Documenting The Findings From Security And Privacy Control Assessments

The primary purpose of the security and privacy assessment reports is to convey the results of the security and privacy control assessments to appropriate organizational officials.  The security assessment report is included in the security authorization package along with the security plan (including an updated risk assessment) and the plan of action and milestones to provide authorizing officials with the information necessary to make risk-based decisions on whether to place an information system into operation or continue its operation. Organizations may choose to include similar privacy-related artifacts in the authorization package to convey essential information to authorizing officials. All issues associated with compliance to privacy-related legislation, directives, regulations, or policies are coordinated with the Senior Agency Official for Privacy (SAOP)/Chief Privacy Officer.49 As the assessment and authorization process becomes more dynamic in nature, relying to a greater degree on the continuous monitoring aspects of the process as an integrated and tightly coupled part of the system development life cycle, the ability to update the security and privacy assessment reports frequently becomes a critical aspect of information security and privacy programs.

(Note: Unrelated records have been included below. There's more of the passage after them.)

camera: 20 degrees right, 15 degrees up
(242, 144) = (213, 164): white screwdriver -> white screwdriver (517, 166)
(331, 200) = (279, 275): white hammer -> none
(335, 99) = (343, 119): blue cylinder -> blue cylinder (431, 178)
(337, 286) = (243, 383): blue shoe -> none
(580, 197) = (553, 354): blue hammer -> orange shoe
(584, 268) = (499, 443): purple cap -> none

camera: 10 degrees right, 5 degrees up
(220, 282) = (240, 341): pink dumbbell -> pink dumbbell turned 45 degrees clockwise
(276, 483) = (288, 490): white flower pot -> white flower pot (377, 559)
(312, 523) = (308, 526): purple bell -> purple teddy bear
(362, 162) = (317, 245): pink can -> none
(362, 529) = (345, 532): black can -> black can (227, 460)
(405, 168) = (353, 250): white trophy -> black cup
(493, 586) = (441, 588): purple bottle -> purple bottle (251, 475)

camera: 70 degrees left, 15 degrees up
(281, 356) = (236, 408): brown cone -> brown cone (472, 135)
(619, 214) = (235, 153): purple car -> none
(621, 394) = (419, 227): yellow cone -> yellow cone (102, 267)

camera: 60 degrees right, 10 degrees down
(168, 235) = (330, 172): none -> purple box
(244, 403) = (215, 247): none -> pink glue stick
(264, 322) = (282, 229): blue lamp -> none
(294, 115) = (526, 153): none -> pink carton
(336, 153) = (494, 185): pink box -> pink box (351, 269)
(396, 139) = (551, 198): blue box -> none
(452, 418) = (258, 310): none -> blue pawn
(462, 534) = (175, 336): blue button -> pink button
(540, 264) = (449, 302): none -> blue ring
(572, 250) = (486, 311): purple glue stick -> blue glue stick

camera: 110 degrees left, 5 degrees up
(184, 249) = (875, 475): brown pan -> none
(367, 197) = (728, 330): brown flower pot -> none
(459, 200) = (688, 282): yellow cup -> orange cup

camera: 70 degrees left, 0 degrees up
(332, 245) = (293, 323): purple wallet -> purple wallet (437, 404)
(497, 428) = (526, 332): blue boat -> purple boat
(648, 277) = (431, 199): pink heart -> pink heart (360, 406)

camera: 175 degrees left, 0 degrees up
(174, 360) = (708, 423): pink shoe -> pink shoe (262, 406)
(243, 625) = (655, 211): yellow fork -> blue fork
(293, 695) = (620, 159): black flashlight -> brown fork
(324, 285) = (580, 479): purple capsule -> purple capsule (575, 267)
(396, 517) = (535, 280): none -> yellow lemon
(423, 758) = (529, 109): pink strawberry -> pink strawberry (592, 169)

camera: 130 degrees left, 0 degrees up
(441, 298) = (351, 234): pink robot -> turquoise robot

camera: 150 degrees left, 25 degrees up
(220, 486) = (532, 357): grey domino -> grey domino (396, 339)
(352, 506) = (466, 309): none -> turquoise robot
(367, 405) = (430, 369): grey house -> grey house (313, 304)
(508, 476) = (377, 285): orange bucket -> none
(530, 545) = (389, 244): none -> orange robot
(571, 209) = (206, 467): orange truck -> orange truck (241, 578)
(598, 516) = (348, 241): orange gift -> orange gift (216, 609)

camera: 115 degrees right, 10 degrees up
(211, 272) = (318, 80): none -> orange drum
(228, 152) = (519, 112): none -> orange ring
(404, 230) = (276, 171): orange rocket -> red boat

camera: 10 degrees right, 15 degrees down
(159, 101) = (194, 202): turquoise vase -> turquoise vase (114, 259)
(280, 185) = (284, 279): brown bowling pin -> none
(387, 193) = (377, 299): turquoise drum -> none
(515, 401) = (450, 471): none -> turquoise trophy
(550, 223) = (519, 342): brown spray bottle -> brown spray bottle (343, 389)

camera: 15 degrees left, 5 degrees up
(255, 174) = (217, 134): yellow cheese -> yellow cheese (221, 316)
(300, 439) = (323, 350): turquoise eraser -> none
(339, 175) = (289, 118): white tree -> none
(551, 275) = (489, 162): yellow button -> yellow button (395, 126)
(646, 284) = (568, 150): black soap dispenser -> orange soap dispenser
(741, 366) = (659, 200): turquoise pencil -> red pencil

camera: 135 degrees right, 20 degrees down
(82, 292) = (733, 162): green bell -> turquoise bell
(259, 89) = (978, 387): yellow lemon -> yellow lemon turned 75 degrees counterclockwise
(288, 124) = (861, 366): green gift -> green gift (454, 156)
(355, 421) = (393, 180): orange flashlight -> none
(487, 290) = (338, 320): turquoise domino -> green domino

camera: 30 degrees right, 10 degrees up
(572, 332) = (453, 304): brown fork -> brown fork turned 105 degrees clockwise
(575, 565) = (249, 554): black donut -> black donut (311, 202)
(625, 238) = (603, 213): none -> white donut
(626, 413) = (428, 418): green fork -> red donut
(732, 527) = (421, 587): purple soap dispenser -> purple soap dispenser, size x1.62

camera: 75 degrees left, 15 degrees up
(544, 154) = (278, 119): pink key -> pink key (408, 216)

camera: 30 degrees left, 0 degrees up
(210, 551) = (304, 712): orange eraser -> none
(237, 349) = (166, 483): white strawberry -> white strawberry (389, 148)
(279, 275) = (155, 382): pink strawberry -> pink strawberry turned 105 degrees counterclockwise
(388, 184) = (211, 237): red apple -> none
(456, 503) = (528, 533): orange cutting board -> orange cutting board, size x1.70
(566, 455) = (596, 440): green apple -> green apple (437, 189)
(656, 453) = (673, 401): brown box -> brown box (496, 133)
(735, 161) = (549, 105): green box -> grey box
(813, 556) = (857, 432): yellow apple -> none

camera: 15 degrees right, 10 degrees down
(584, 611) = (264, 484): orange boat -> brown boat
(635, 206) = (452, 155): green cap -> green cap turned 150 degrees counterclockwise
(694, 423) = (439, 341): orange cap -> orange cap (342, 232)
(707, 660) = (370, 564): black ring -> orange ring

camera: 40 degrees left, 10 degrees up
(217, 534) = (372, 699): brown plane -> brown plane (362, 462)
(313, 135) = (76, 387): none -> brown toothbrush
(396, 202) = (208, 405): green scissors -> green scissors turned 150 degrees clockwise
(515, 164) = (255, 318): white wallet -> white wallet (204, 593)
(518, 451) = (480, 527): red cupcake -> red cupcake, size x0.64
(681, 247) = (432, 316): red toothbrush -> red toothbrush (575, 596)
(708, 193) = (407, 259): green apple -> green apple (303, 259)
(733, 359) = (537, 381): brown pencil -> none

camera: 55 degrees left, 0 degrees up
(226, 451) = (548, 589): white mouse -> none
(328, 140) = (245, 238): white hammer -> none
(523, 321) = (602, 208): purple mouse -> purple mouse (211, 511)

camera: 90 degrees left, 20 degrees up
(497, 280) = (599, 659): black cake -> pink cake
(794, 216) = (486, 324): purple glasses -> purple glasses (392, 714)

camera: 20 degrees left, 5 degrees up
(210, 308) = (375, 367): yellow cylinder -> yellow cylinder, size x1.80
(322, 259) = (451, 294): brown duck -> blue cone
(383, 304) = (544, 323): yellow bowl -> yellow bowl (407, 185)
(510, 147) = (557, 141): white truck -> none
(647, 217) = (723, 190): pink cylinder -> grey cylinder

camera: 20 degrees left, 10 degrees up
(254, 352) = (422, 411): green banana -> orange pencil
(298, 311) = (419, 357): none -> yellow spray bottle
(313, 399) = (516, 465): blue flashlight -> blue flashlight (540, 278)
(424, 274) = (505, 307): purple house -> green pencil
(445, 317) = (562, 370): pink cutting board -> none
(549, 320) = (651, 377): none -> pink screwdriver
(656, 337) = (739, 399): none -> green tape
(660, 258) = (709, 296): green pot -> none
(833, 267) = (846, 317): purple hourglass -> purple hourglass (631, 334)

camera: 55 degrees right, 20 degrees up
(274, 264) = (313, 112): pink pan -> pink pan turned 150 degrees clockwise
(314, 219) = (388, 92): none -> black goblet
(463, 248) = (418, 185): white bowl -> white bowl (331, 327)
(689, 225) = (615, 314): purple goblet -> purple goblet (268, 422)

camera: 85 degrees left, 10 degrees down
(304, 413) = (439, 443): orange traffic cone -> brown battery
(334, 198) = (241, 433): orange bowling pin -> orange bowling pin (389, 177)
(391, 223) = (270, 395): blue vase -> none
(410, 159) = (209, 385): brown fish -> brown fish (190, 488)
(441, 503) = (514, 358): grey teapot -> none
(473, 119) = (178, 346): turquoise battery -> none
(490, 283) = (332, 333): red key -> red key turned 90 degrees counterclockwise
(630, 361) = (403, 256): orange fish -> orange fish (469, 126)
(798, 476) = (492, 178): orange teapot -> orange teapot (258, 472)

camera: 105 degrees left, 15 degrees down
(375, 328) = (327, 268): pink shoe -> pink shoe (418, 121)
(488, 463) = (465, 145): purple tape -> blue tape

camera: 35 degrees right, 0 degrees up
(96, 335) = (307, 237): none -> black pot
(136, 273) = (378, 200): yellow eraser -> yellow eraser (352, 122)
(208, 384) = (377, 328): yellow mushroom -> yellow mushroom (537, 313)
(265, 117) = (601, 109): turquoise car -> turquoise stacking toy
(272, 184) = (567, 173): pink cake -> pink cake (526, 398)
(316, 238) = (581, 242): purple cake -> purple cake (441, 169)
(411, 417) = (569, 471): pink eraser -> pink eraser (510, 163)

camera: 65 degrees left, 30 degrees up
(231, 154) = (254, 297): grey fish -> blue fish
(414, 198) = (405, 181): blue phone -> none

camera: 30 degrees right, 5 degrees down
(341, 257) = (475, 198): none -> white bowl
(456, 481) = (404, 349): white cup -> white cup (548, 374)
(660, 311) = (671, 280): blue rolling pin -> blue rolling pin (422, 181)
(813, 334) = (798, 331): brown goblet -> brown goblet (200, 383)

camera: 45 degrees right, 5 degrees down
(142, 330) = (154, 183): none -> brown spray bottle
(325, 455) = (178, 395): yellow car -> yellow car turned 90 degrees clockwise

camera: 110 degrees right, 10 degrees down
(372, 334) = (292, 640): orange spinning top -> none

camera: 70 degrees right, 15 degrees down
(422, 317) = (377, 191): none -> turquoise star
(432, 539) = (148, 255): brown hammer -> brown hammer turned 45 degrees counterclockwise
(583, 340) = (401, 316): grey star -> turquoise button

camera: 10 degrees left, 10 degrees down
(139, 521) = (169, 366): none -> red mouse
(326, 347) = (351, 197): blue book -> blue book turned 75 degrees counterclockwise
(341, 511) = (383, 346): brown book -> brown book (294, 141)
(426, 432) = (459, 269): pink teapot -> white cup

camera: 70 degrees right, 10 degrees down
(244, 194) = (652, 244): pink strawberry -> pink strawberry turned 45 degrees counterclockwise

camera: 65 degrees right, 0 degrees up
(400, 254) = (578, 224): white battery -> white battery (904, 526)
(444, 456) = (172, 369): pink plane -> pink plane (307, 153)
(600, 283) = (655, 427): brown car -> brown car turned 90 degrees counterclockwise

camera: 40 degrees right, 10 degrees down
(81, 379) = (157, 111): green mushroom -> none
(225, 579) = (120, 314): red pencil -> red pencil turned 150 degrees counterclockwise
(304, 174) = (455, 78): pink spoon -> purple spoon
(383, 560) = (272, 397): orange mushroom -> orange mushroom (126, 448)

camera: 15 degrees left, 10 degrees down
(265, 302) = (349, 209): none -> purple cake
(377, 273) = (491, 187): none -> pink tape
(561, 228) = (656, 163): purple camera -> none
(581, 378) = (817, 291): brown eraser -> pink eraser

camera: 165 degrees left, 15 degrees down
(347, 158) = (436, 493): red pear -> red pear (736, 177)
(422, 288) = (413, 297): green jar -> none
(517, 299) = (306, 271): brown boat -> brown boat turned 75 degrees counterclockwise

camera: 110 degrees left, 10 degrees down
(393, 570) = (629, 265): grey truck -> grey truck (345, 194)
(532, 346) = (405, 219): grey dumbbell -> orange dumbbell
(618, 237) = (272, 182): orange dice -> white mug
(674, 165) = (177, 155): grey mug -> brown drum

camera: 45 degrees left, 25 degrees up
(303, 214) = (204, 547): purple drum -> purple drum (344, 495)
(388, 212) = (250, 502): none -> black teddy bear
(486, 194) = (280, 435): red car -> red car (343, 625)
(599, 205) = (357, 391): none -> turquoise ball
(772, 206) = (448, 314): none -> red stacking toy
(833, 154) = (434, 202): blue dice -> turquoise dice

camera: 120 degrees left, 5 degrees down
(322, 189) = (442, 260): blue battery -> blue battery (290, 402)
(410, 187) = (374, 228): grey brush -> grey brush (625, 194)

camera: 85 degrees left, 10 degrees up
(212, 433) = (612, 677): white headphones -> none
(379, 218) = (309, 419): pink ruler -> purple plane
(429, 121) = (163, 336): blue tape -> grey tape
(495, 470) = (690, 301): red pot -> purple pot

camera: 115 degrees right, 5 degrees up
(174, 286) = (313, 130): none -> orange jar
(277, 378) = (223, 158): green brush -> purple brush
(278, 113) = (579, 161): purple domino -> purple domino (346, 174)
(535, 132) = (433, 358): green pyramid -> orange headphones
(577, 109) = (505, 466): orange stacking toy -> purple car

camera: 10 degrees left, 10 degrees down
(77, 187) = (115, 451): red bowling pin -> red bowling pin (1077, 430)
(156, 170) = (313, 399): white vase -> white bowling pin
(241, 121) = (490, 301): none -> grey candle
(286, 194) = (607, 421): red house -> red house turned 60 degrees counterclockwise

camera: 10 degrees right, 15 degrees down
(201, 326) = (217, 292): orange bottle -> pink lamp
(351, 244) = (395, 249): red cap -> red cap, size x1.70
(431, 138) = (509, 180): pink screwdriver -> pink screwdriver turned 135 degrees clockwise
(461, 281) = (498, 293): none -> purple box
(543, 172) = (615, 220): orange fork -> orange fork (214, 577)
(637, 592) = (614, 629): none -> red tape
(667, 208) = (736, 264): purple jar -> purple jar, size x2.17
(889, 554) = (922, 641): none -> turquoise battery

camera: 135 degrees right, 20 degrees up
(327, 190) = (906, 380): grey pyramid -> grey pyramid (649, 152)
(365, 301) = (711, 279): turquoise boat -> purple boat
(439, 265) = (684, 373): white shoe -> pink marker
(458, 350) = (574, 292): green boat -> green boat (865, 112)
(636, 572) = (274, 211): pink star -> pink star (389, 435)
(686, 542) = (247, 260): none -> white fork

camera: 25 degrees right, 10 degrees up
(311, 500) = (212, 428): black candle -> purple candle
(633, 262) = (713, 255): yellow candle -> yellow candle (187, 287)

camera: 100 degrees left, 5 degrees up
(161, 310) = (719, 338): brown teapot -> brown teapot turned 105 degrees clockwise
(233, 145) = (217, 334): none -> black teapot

It is important to emphasize the relationship, described in Special Publication 800-37, among the three key documents in the authorization package (i.e., the security plan, the security assessment report, and the plan of action and milestones). It is these documents that provide the most reliable indication of the overall security state of the information system and the ability of the system to protect to the degree necessary, the organization’s operations and assets, individuals, other organizations, and the Nation. Updates to these key documents are provided on an ongoing basis in accordance with the continuous monitoring program established by the organization. Updates to similar privacy-related documents occur at a frequency and format determined by the SAOP in coordination with authorizing officials.

The security and privacy assessment reports provide a disciplined and structured approach for documenting the findings of the assessor and the recommendations for correcting any weaknesses or deficiencies in the security and privacy controls.50 This appendix provides a template for reporting the results from security and privacy control assessments. Organizations are not restricted to the specific template format; however, it is anticipated that the overall report of an assessment will include similar information to that detailed in the template for each security and privacy control assessed, preceded by a summary providing the list of all security and privacy controls assessed and the overall status of each control.